Written by: Sean M. Simoneau, [email protected], 865.241.0709

More than 1800 years ago, Chinese astronomers puzzled over the sudden appearance of a bright “guest star” in the sky, unaware that they were witnessing the cosmic forge of a supernova, an event repeated countless times scattered across the universe.

Today, with more than a millennium of observations and a significantly more powerful toolkit, Earth-bound researchers use some of the most advanced computers in the world to piece together the internal mechanisms of these celestial phenomena and the role they play in the creation of the elements.

“The fundamental problem with astrophysics, compared to other fields of physics, is we don’t get to design our experiments,” said Raph Hix, a computational astrophysicist at the Department of Energy’s Oak Ridge National Laboratory. “Mother Nature periodically conducts an experiment in our view, and we race to collect whatever information we can.”

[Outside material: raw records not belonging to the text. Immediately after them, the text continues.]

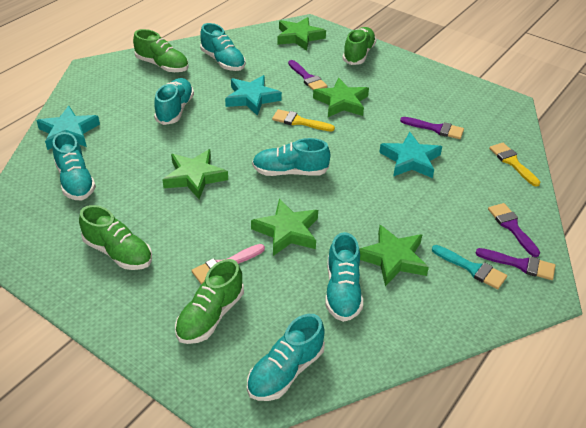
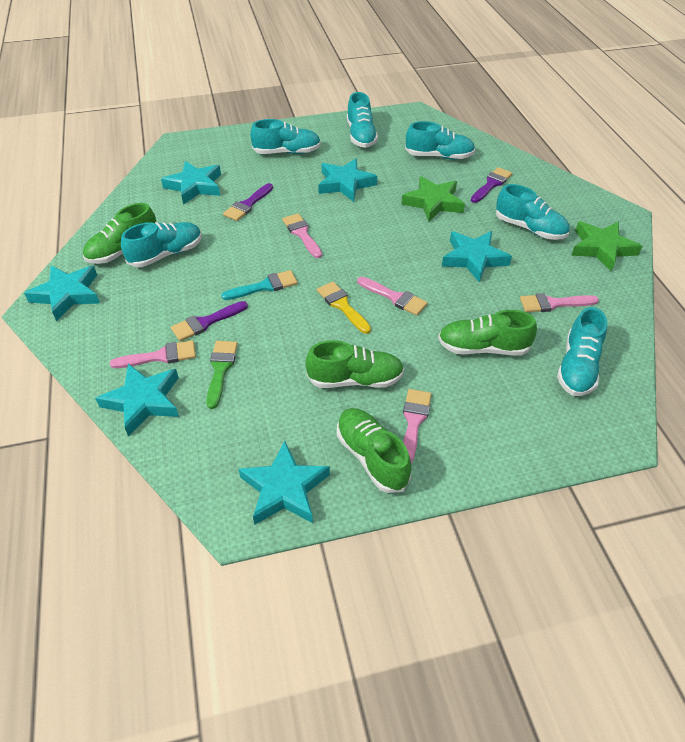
green brush: 0 -> 1
green star: 5 -> 2
pink brush: 1 -> 5
purple brush: 4 -> 3
turquoise star: 3 -> 6
yellow brush: 2 -> 1

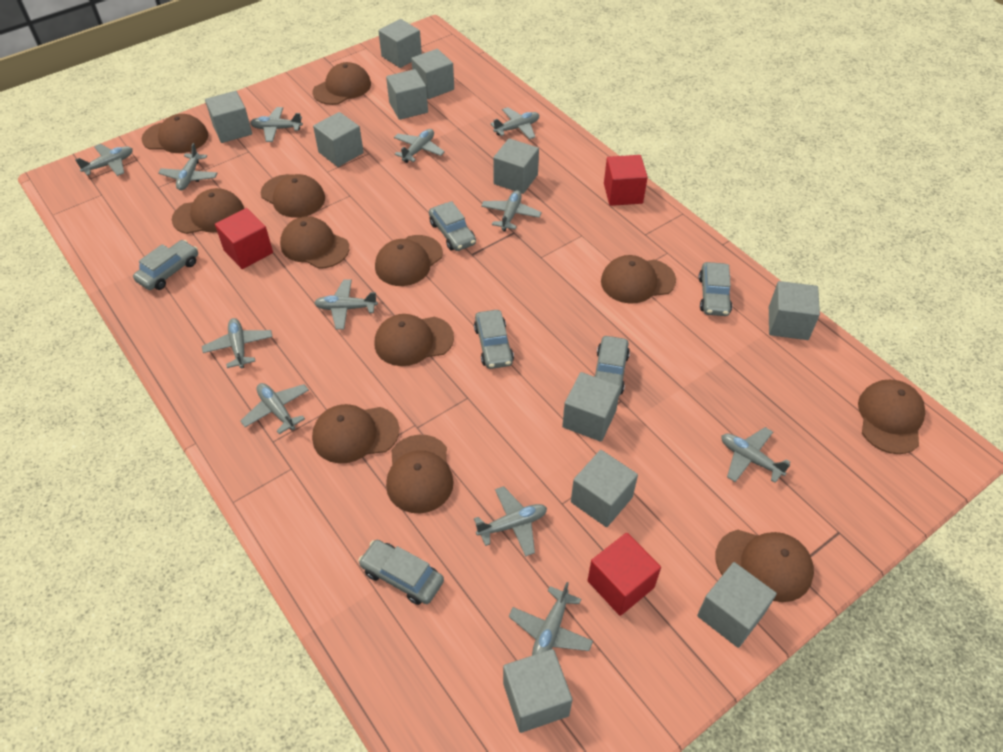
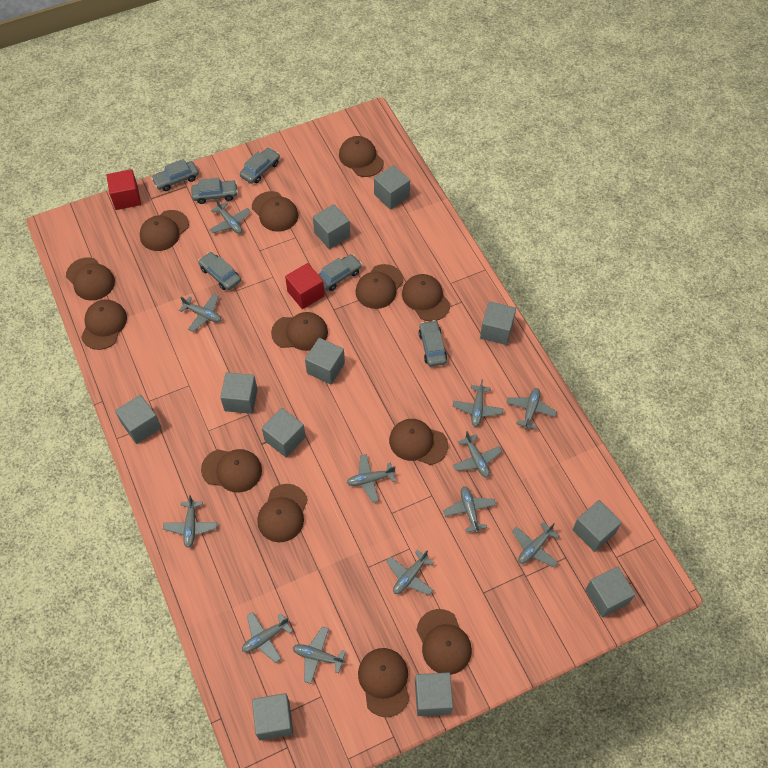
brown cap: 12 -> 13
red cube: 3 -> 2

Hix and other ORNL astrophysicists construct models using state-of-the-art supercomputers to simulate the collapse and explosion of massive stars more than ten times the mass of our sun and understand how supernovae create new chemical elements through a process known as nucleosynthesis.

“The job of modeling, especially in astrophysics, is to build a model that matches the observations, then we get to do a deep dive inside and look at the details of the event that are impossible to see because the explosion is happening a megaparsec away and we’re stuck in one location,” Hix said.